Accusare le associazioni che sostengono le persone richiedenti asilo di lucrare sul traffico di clandestini concretizza una discriminazione collettiva creando altresì un clima ostile ed intimidatorio e ledendo la dignità dei “clandestini”.
Nota a App. Brescia 18 gennaio 2019, n. 96
Sonia Gioia
Postare sui social un messaggio con l’accusa di “lucrare sul traffico di clandestini” configura discriminazione ai sensi degli artt. 3 e 4, D.LGS. n. 215/2003.
La condanna per condotta discriminatoria è di App. Brescia (18 gennaio 2019) in relazione al post di una fotografia di un quotidiano avente ad oggetto l’elenco di vari soggetti gestori di progetti di accoglienza di cittadini stranieri. Al post era allegato il seguente commento: “Questo è l’elenco di tutte le cooperative e fondazioni e altri operatori che con la faccetta misericordiosa di chi fa la beneficenza stanno invece LUCRANDO sul traffico di clandestini” ”questi enti prendono più di 1000 EURO AL MESE PER OGNI IMMIGRATO! Tutti soldi nostri, ma se il Governo proprio vuole usare i nostri soldi per mantenere qualcuno, che mantenga i suoi cittadini almeno, non quelli dell’Africa!”.
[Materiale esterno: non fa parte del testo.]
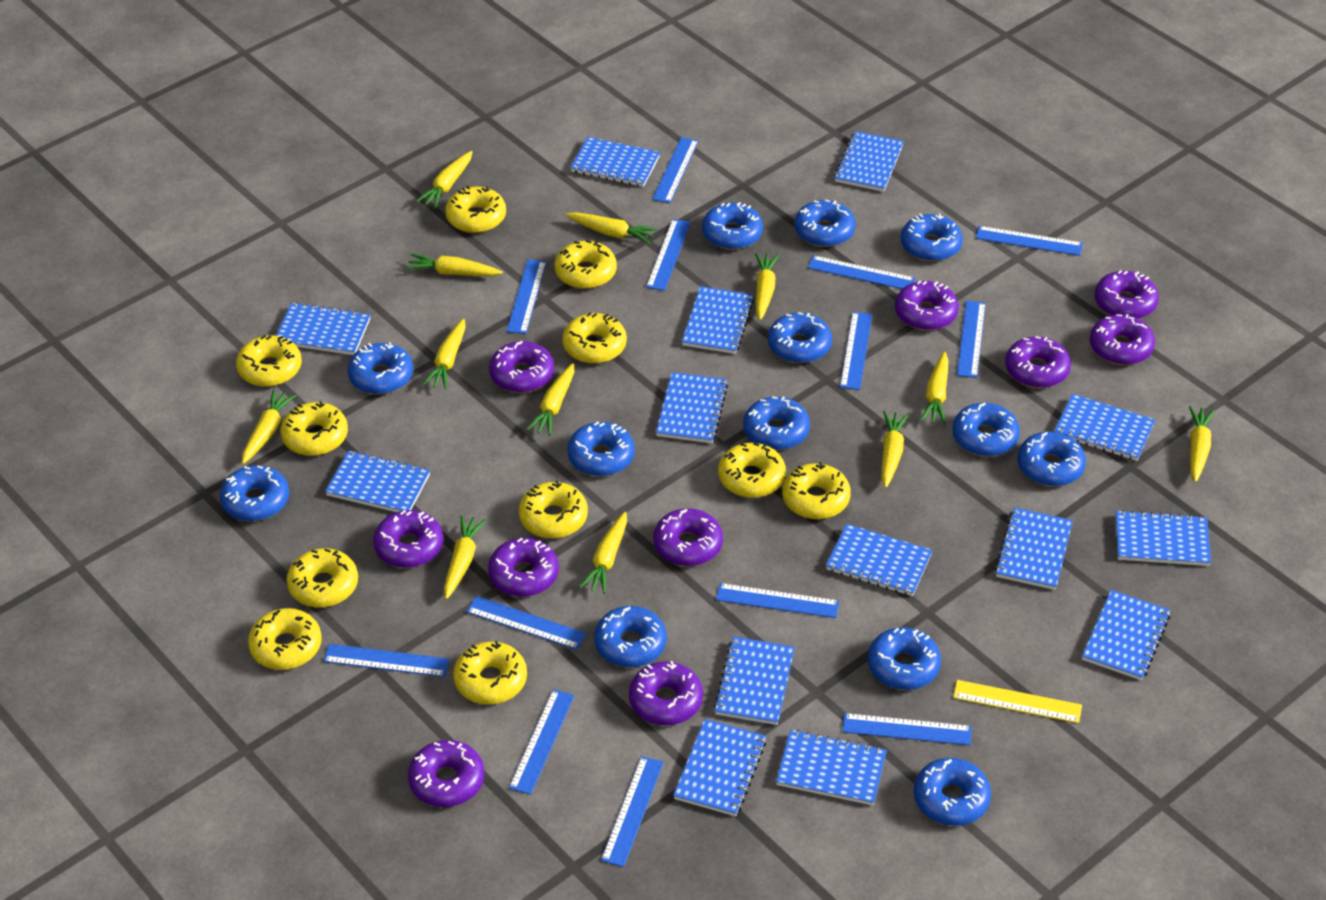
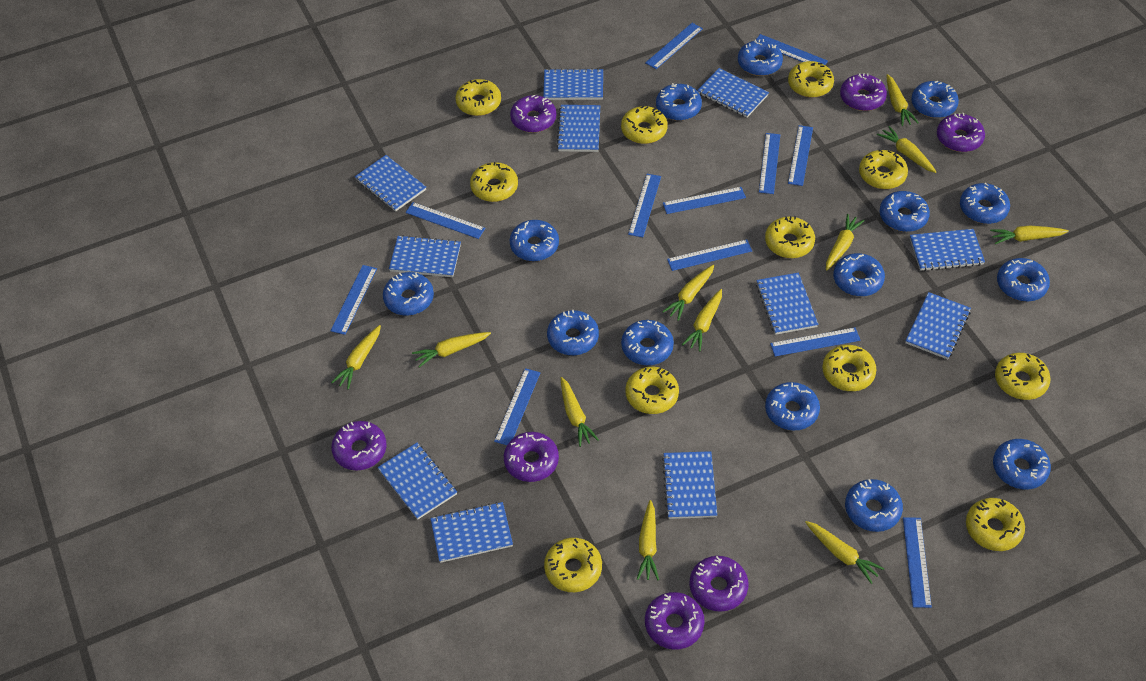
blue donut: 13 -> 14
blue notebook: 14 -> 11
blue ruler: 13 -> 12
purple donut: 10 -> 7
yellow carrot: 12 -> 11
yellow ruler: 1 -> 0

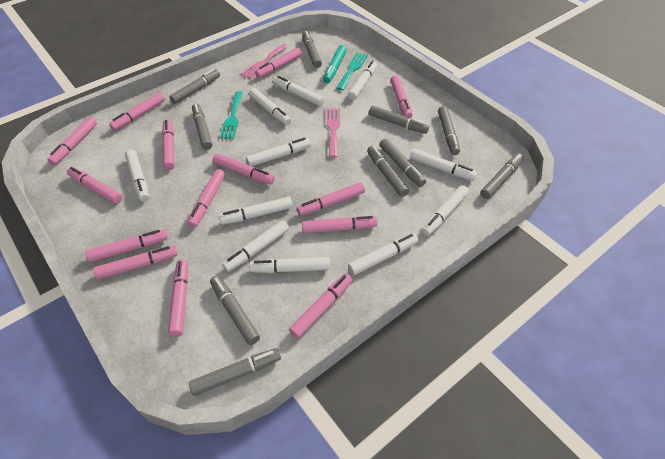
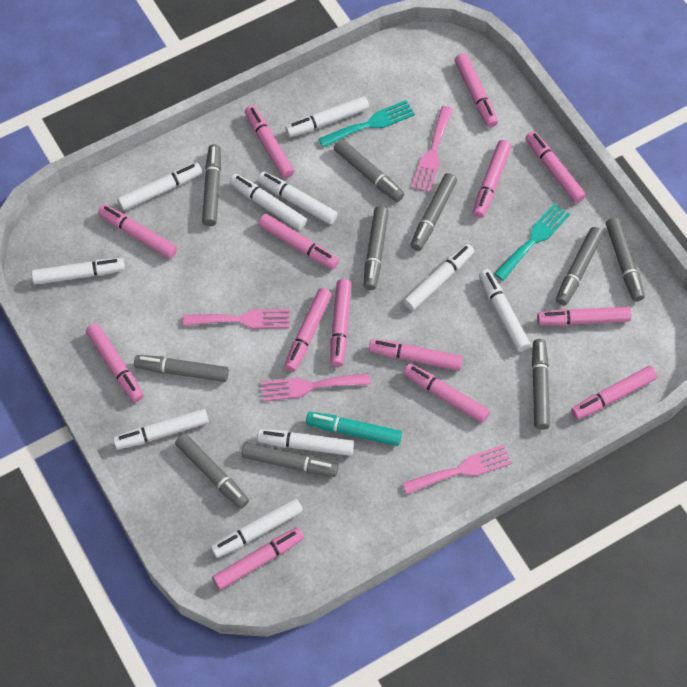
pink fork: 2 -> 4
white marker: 11 -> 10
Il Collegio ritiene che il post in questione, attribuendo il fine lucrativo agli enti elencati e parlando di situazioni di clandestinità, può essere considerato molesto ex art. 2, co. 3, D. LGS. n. 215/2003, che accosta ed equipara alle ipotesi di discriminazione diretta e indiretta previste al co.1, “quei comportamenti indesiderati, posti in essere per motivi di razza o di origine etnica, aventi lo scopo o l’effetto di violare la dignità di una persona e di creare un clima intimidatorio, ostile, degradante, umiliante ed offensivo”.
Nello specifico, l’affermazione relativa allo scopo di lucro, “visibile ad un numero potenzialmente illimitato di utenti del social network in quanto pubblica e più volte condivisa, è sicuramente idonea a creare “un clima intimidatorio” e “ostile” nei confronti delle associazioni, clima che può avere senz’altro ripercussioni dirette sui servizi resi ai richiedenti asilo”.
L’uso del termine “clandestini”, riferito ai richiedenti asilo (ai quali l’art. 10 Cost. attribuisce il diritto di fare ingresso nel territorio dello Stato e presentare richiesta di protezione internazionale), equivale, poi, ad “insinuare che tali soggetti siano in posizione di illegalità, con “l’effetto di violare la dignità” della suddetta categoria di individui”. Inoltre, la frase contestata, secondo i giudici, può configurare una ritorsione ai sensi dell’art. 4 bis, D.LGS. n. 215/2003, secondo cui “la tutela giurisdizionale di cui all’art. 4 si applica altresì avverso ogni comportamento pregiudizievole posto in essere nei confronti della persona lesa da una discriminazione diretta o indiretta o di qualunque altra persona, quale reazione ad una qualsiasi attività diretta ad ottenere la parità di trattamento”.